United Methodists stood firmly against gay congregants at a national meeting Wednesday, even as their top court rejected a request from conservatives to intervene in the case of a lesbian pastor. Delegates to the Methodist General Conference, held once every four years, voted down resolution after resolution that would have signaled broader acceptance of gays and lesbians in the church.
Even the ruling in the lesbian minister's case was not clearly a victory. The Judicial Council said Tuesday it had no authority to review the acquittal of the Reverend Karen Dammann, whose acknowledgment that she lives with a female partner resulted in her being tried for violating church law.

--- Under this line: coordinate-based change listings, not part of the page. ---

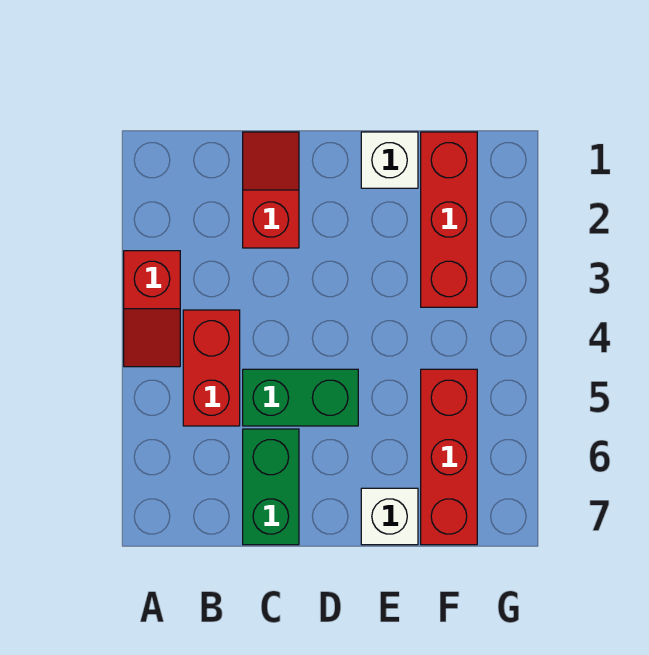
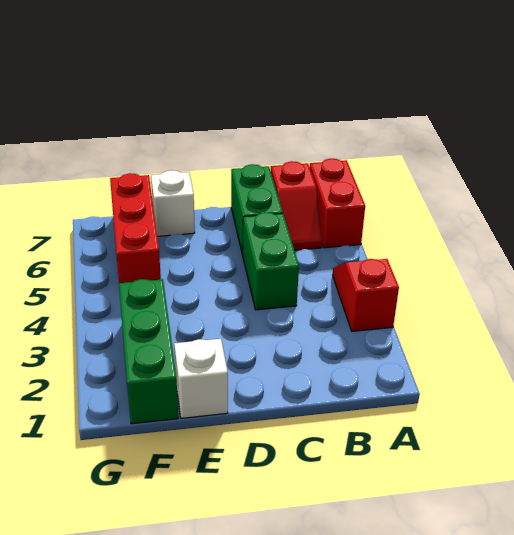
red brick B4:B5 level 1 -> red brick A6:A7 level 1
red slope C1:C2 level 1 top 2 -> red slope B6:B7 level 1 top 7
green brick C5:D5 level 1 -> green brick C4:C5 level 1
red brick F1:F3 level 1 -> green brick F1:F3 level 1

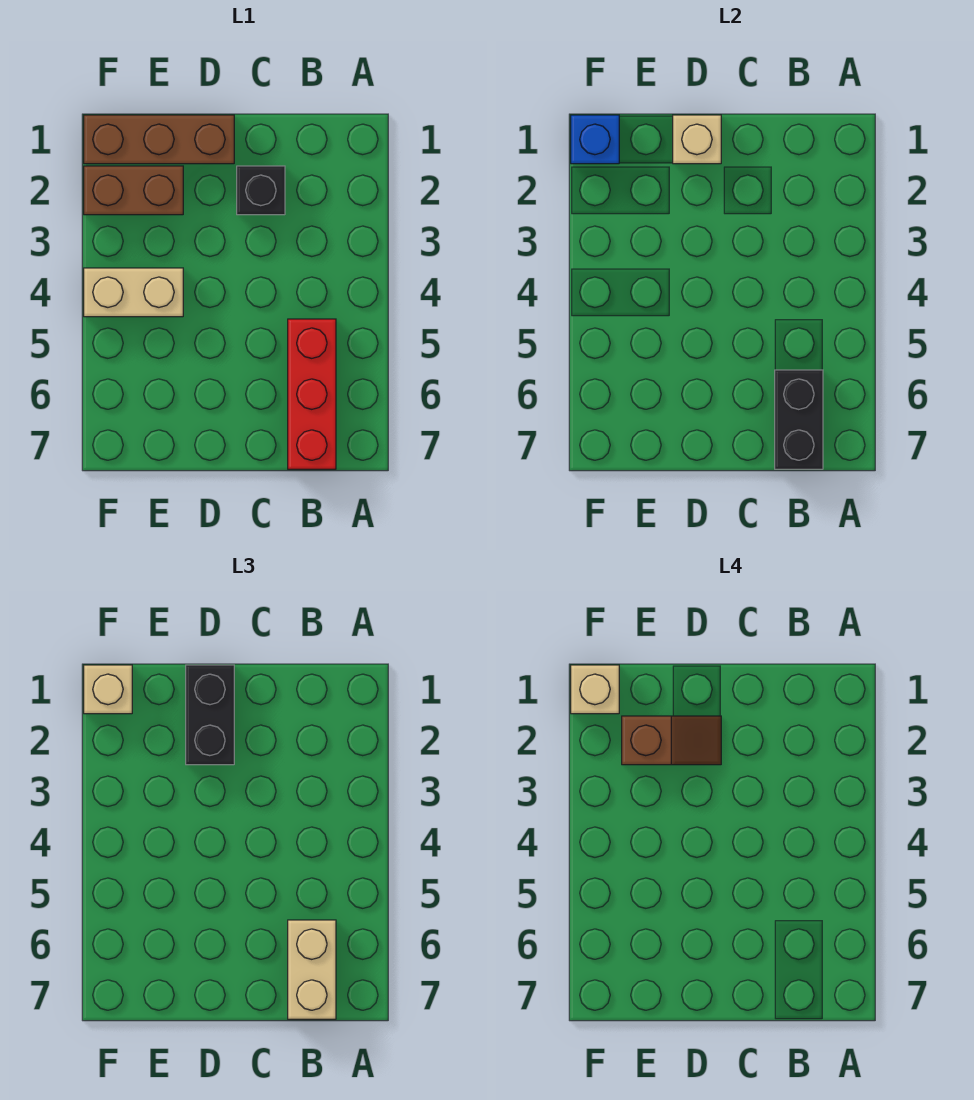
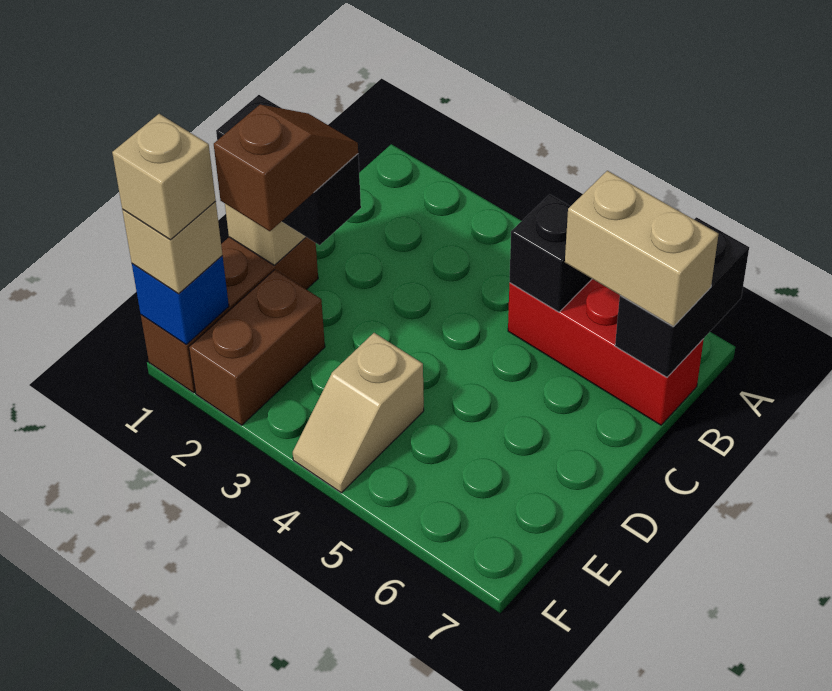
black brick B6:B7 level 2 -> black brick A7:B7 level 2
black brick C2 level 1 -> black brick B5 level 2
tan brick E4:F4 level 1 -> tan slope E4:F4 level 1 top E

However, the court also ruled that in the future, bishops cannot legally appoint someone who is found at church trial to be a "self-avowed, practicing homosexual." Evangelicals came to the General Conference, which ends Friday, intent on finding ways to uphold the church's condemnation of homosexuality. The issue has divided the 8.3 million-member denomination since 1972.
Earlier on Tuesday, conference delegates rejected a measure that would have officially acknowledged that Christians can disagree on homosexuality. Conservatives argued that adding any language about the Methodists' internal rift would give the impression that the church might diverge from Christianity's traditional prohibition on gay relationships.
Gay rights advocates quietly protested, standing silently during the debate, praying, and holding up rainbow stoles that are the symbol of their movement. They began singing "Amazing Grace" as the votes were tallied. Some wept when the results were announced, and one person exclaimed, "Injustice!"